Dans une démarche toujours plus poussée de synergie et de proximité
entre ses différentes carrières, son système de recyclage et ses usines,
TERREAL, le spécialiste de l’enveloppe globale du bâtiment, a mis au
point un processus unique de valorisation des déchets argileux. Il est
ainsi le seul à traiter 100 % de ses rebuts de fabrication afin de les
réinjecter dans les lignes de production de ses usines situées dans le
Sud de la France.
Bien que limités au maximum, 3 types de déchets sont générés par la confection de produits en terre cuite :
- Avant séchage, les rebuts sont dits « verts » (étape 3 du schéma ci-dessous),
- Après séchage, les rebuts sont « secs » (étape 4),
- Après cuisson, les rebuts sont appelés « cuits » (étape5).
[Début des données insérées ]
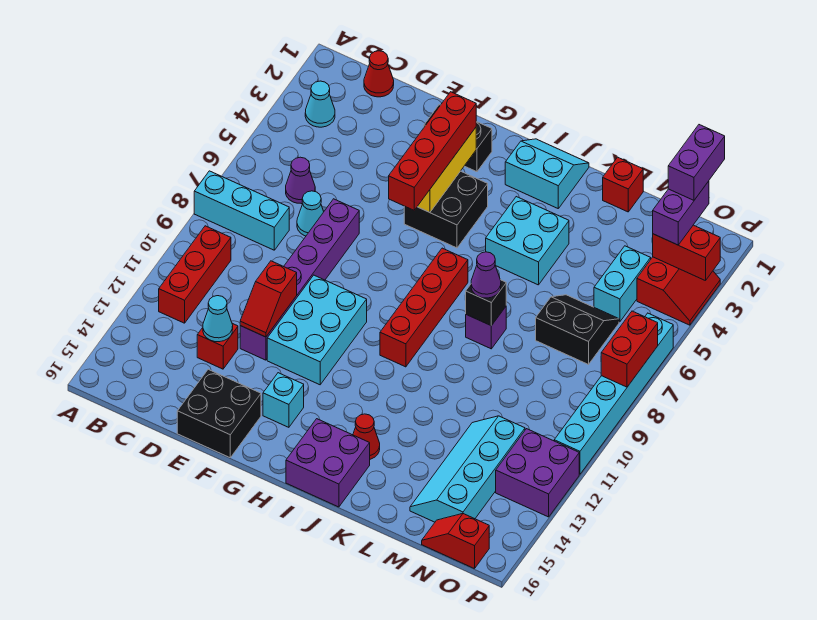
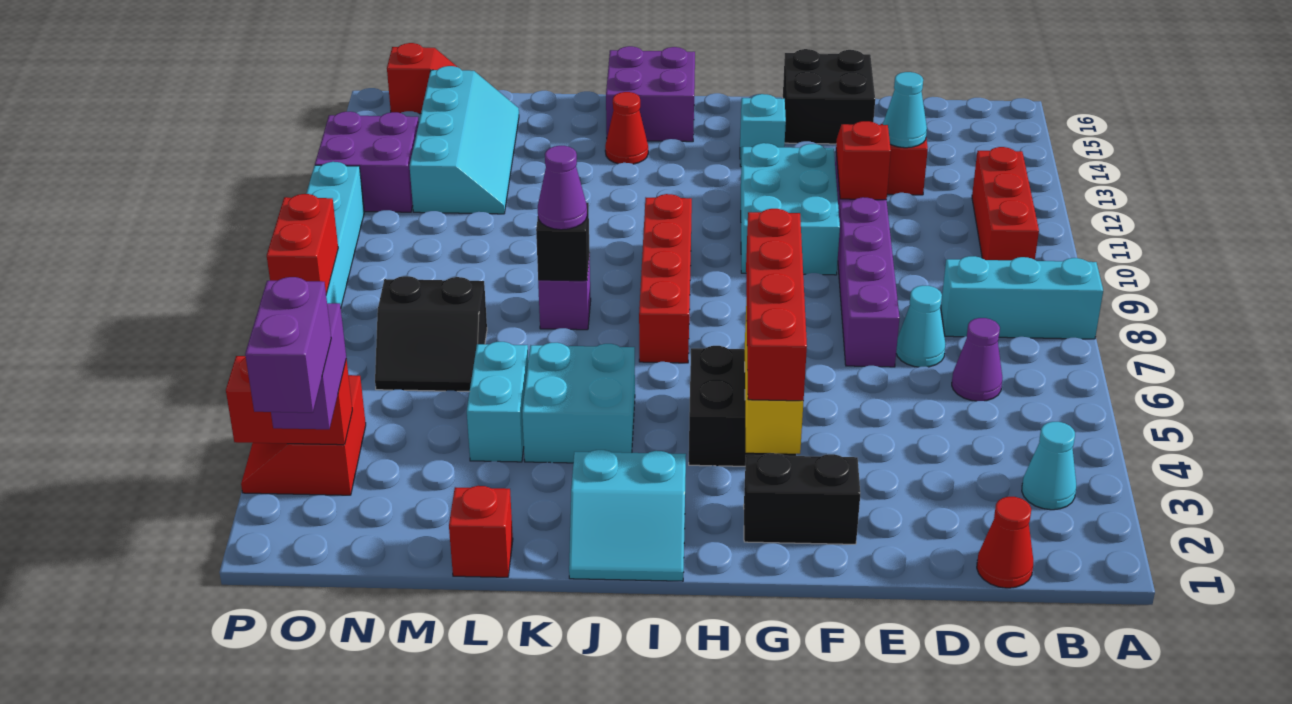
cyan brick N4:N5 level 1 -> cyan brick L4:L5 level 1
Les produits « verts » et « secs » peuvent être aisément réintroduits dans la chaîne de fabrication à l’étape 3 de préparation. L’argile retrouve alors rapidement sa malléabilité. TERREAL traite ainsi près de 40.000 tonnes de rebuts verts et secs par an.
Après cuisson, l’argile se tranforme en un état définitivement solide.
Ce matériau céramique ne peut plus être réhydraté, il n’est donc plus
réutilisable en l’état dans le process de fabrication. Son recyclage
nécessite un broyage et rares sont les entreprises à avoir industrialisé
le recyclage total des casses cuites.
En installant un système de broyage des déchets argileux inédit, TERREAL est le premier industriel de la filière a avoir mis en place un processus de valorisation des déchets cuits. Ce système intallé sur la carrière de Bordeneuve (31) permet ainsi la valorisation de plus de 55.000 tonnes de casse cuite par an issues de ses usines du Sud de la France.
Ce traitement de broyage permet à la chamotte ainsi obtenue d’être utilisée en qualité de dégraissant du mélange de fabrication (en remplacement du sable).
Les produits en terre cuite étant composés à 70 % d’argile et à 30 % de dégraissant, cet investissement assure une réduction importante des impacts environnementaux liés à l’extraction de sable tout en réduisant les coûts de production.